When Donna later went on staff with Campus Crusade for Christ after attending the University of Florida, and I was transferring there for my junior and senior year, she pointed me to Bev Jones, who had discipled her.
It’s because of Donna’s urging that I found Bev and Campus Crusade and grew in my faith among newfound friends on a huge college campus. Through Bev, I met Barb Caulkins, who encouraged me to go on a Campus Crusade summer project in Wildwood, New Jersey.
My ‘faith tree’
It’s because I met the first love of my life while on that summer project, Bill Olson.
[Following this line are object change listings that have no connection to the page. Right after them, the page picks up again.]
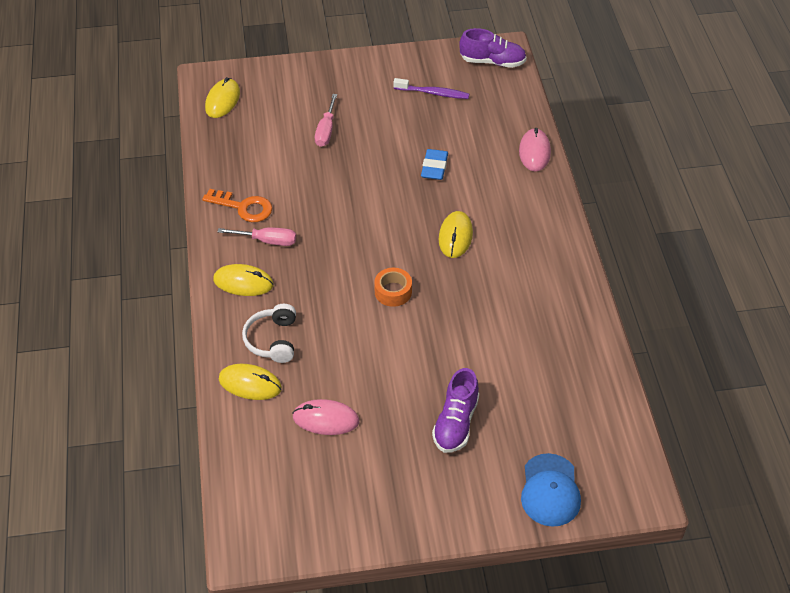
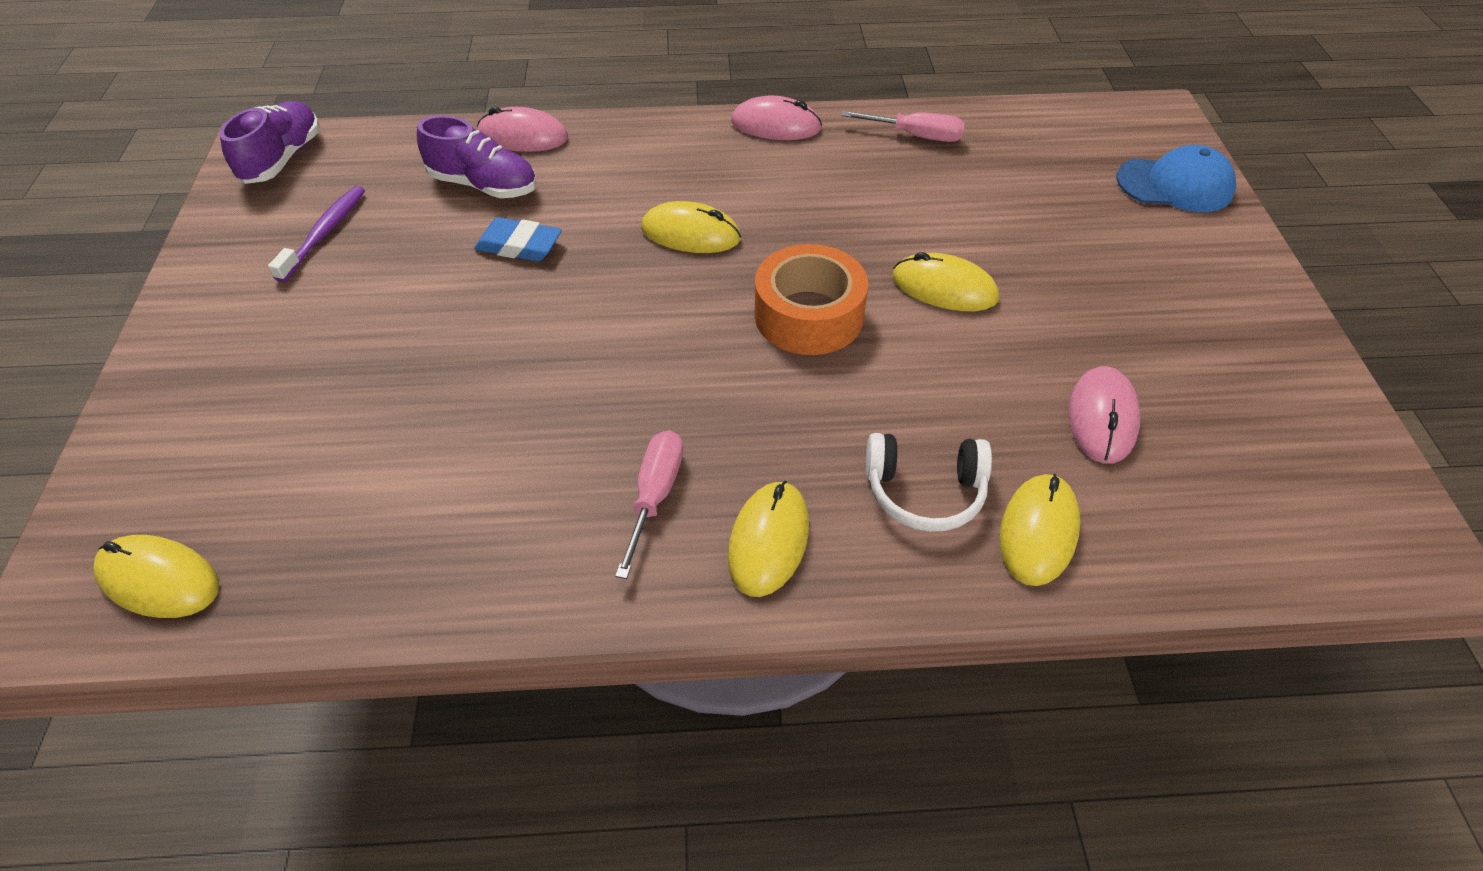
camera: 85 degrees left, 0 degrees up
(244, 207) = (544, 538): orange key -> none
(326, 130) = (357, 388): pink screwdriver -> pink screwdriver (916, 136)
(393, 292) = (808, 315): orange tape -> orange tape, size x1.63
(423, 353) = (944, 288): none -> yellow mouse
(456, 423) = (1079, 263): purple shoe -> purple shoe (484, 185)
(574, 269) = (776, 125): none -> pink mouse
We got engaged on what we called our “hello forever day.” Our forever wasn’t long enough.
After Barb lost her leg to cancer, and I lost Bill to a medical complication, she and I ended up roommates, encouraging each other that God is good all the time. Even in our losses.
It’s because Grant and Deb Olson loved me through the logistics of losing a spouse. And my church family became the arms of God, individuals embodying Jesus, loving me through my grief.
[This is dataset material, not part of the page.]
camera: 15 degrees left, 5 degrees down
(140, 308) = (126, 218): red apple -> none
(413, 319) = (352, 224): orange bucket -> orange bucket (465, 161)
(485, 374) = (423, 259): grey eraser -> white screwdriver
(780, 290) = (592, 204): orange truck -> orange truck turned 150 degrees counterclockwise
Judy and Ben Schwab welcomed me into their home each week for dinner. Kim Dent called, heard tears in my voice, and came and saved me from my sadness with hot, lemony tea and loving conversation.
It’s because Esther Yee offered me a place to stay and her small children asked me the hard questions. Where’s Mr. Bill? Why are you crying? Isn’t Mr. Bill in heaven?
It’s because Becky Richburg asked me to pray for a man as his wife lay dying, about to leave four children motherless. It’s because that man started reading my columns and articles in the newspaper.
It’s because God gave me that man, my Steve, and his four children — and the one we created together — as my new family and showed me how much I needed to grow in my faith. How much I needed God’s strength (and ingenuity) to be the wife and mother and Sara He wanted me to be.
It’s because Bonnie Schmidt and Teresa Fletcher reached out — at my wedding reception — to invite me to their Bible study. It’s because so many people had prayed for both Steve and me — and continue to do so.
As I looked around the church at Steve’s funeral, I saw fellow teachers and students, my children’s friends and their parents who have made a difference in my life and made my Christian heritage so much richer.
That was possible because Leigh Glover saw a teacher in me — a “retired” journalist and homeschooling mother of five — and invited me to teach writing to a one-room schoolhouse filled with homeschoolers ages 5 through high school. And then created Cornerstone Academy and made a place for me there.
It’s because God has put me near fellow sojourners of the faith all the days of my life. And I am so thankful.
More so, I am thankful for Jesus, the author and finisher of my faith. The One who paid the price for my sin by dying on the cross so I can have free admittance to the kingdom of God in heaven — and all the resources I need to live by faith here on earth. Because of Him, I can live in fellowship with God and with other believers who enrich my life.
Our connected roots
The morning of Steve’s funeral, I walked with my newest friend in the faith, Janice Harrell. We had walked earlier than usual because she and her church family were doing service projects that morning.
“I’m attending a service for a friend whose husband just died — at age 64!” I told her.
“You mean Gina?” Janice said.
It turns out Janice and I have more than Jesus in common. We have many friends, too. Friends who I want to tell “thank you” for the ways they’ve touched my life. Just as Steve Hare did before he did take the “glory train” home.
Oh, my Christian heritage — my roots ever-deepening and spreading — is beautiful because so many people have blessed me through the years.
And for that, my friends, I am thankful this Thanksgiving.
Those little things you do for others, my friends? Keep doing them. Big hearts and even small kindnesses make a longer-lasting impression than you might know.